I had defined a base enemy stats/skills values set at level 1. Then I decided how much increase they would get for each stat on every level up, and did some testing, making sure that the enemy progression wasn’t as quick/fast as the players.
For example, after 10 levels, the enemy could have gained +10 HP while the player (on average) +20HP. And then I was scaling those values based on the chosen difficulty.
However, it was very painful to code it, because I had to define every single enemy this way. Copy/paste helped, but when an enemy definition looks like this:
it’s not really the best to avoid mistakes Also, balancing the game required tweaking the numbers over and over, test again, and overall took a lot of time.
So what I have decided to do, to shorten development time and make at same time the battles fun and challenging?
The Ultimate RPG System!
I’m going to use a different system that combines auto-leveling with keywords-based allocation of enemies’ stats.
By default, the enemy will scale completely to the average values of the player party. So attack/defense/speed/magic, so that we have a 1:1 copy of the character average party members values.

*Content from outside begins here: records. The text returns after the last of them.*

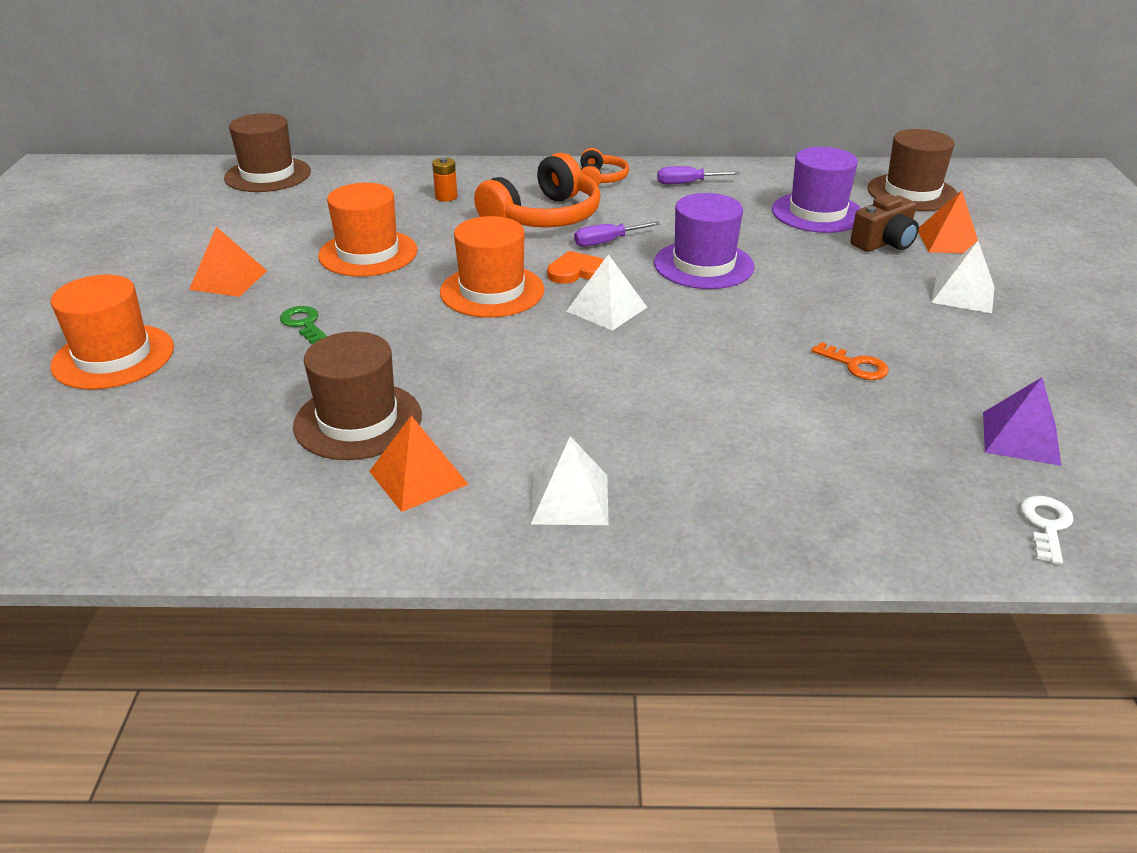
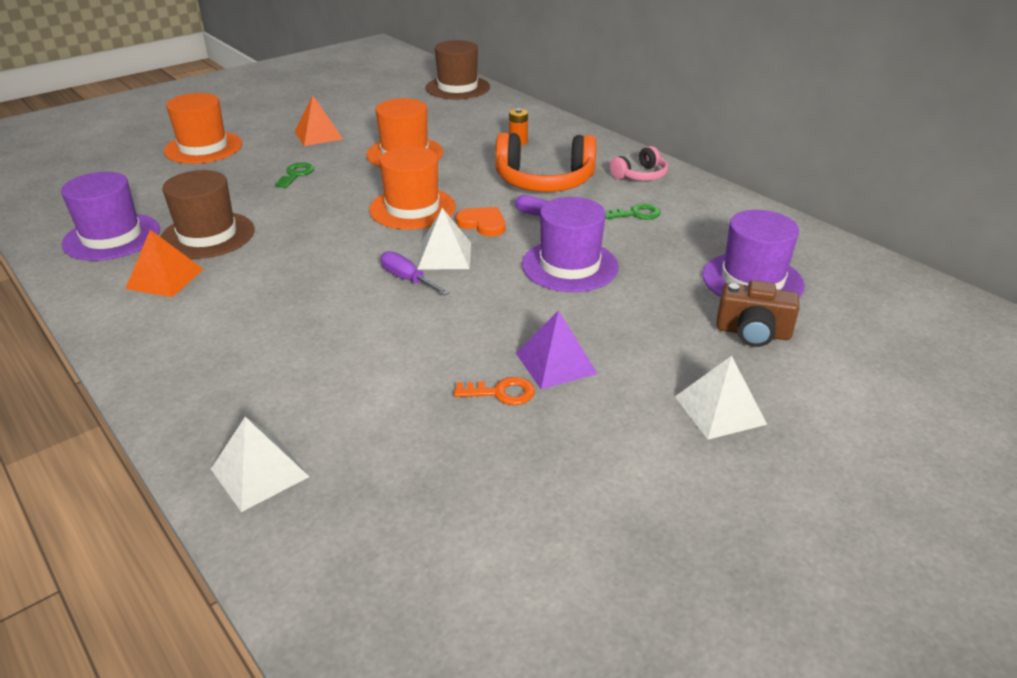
camera: 50 degrees right, 0 degrees up
(250, 488) = (112, 237): none -> purple hat
(569, 499) = (186, 338): white pyramid -> white pyramid (260, 472)
(600, 179) = (640, 175): orange headphones -> pink headphones
(661, 207) = (636, 214): none -> green key
(687, 183) = (698, 207): purple screwdriver -> purple screwdriver (407, 279)
(855, 365) = (501, 393): orange key -> orange key turned 90 degrees counterclockwise
(912, 192) = (890, 312): brown hat -> none
(948, 241) = (821, 366): orange pyramid -> none
(1021, 438) = (485, 529): purple pyramid -> purple pyramid (556, 363)
(1046, 525) = (347, 589): white key -> none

Then I’ll use keywords and/or relative values to define specific trait of each enemy to differentiate them.
For example I could write using relative values:
- Attack: -5% (the Attack would be inferior of the 5% to the party average)
- Defense: 50% (the Defense would be 50% better than the party average)
Or also write using keywords:
- “Defender”, and define it as an enemy having +10% Defense value and +15% HP value
- “Magician”, enemy having +25% Magic value and +10% SP value
- “Fury”, enemy having +25% Speed, +25% Attack but -40% Defense value
and so on, you get the idea! Also, the keywords will be parsed in sequence, so I could apply two or more and the final result would be a mix of the various modifier.
I think this system could lead to a MUCH faster development time, and also to a more fun/challenging battles, even to a better randomization of the enemies (for example in a region of Fire creatures, I could define the Flaming attribute that gives +25% Fire resistance).
Of course, this doesn’t mean that all the enemies are of SAME LEVEL. Only that the default/base level now matches the average party level. So while before I was struggling trying to have enemies match the party level, now I use that as starting point to create the opponents! But I can have in battles weaker or stronger enemies.
I’m going to use a system very popular in MMORPG, using color codes:
The color coding system, so you immediately know how dangerous each enemy is
Green – weaker than your current party average
White – same level
Yellow – one level above your party averageOrange – two levels above
Red – more than two levels (it could be even 5 levels, like in the screenshot above)
This way is even more immediate to spot the most dangerous enemies just looking at the color in which their names are displayed
Those who like to grind will still be able to do it, because I can always define groups of low-level enemies, and they’ll still be easy to defeat. The items you’ll find can be sold to buy better gears, especially useful for those mad enough to play at the “Nightmare” difficulty level
As you can see, I’m going to experiment quite a lot with this RPG! So far has been fun and the result are very pleasing (though as always I’ll need to wait for the feedback from testers).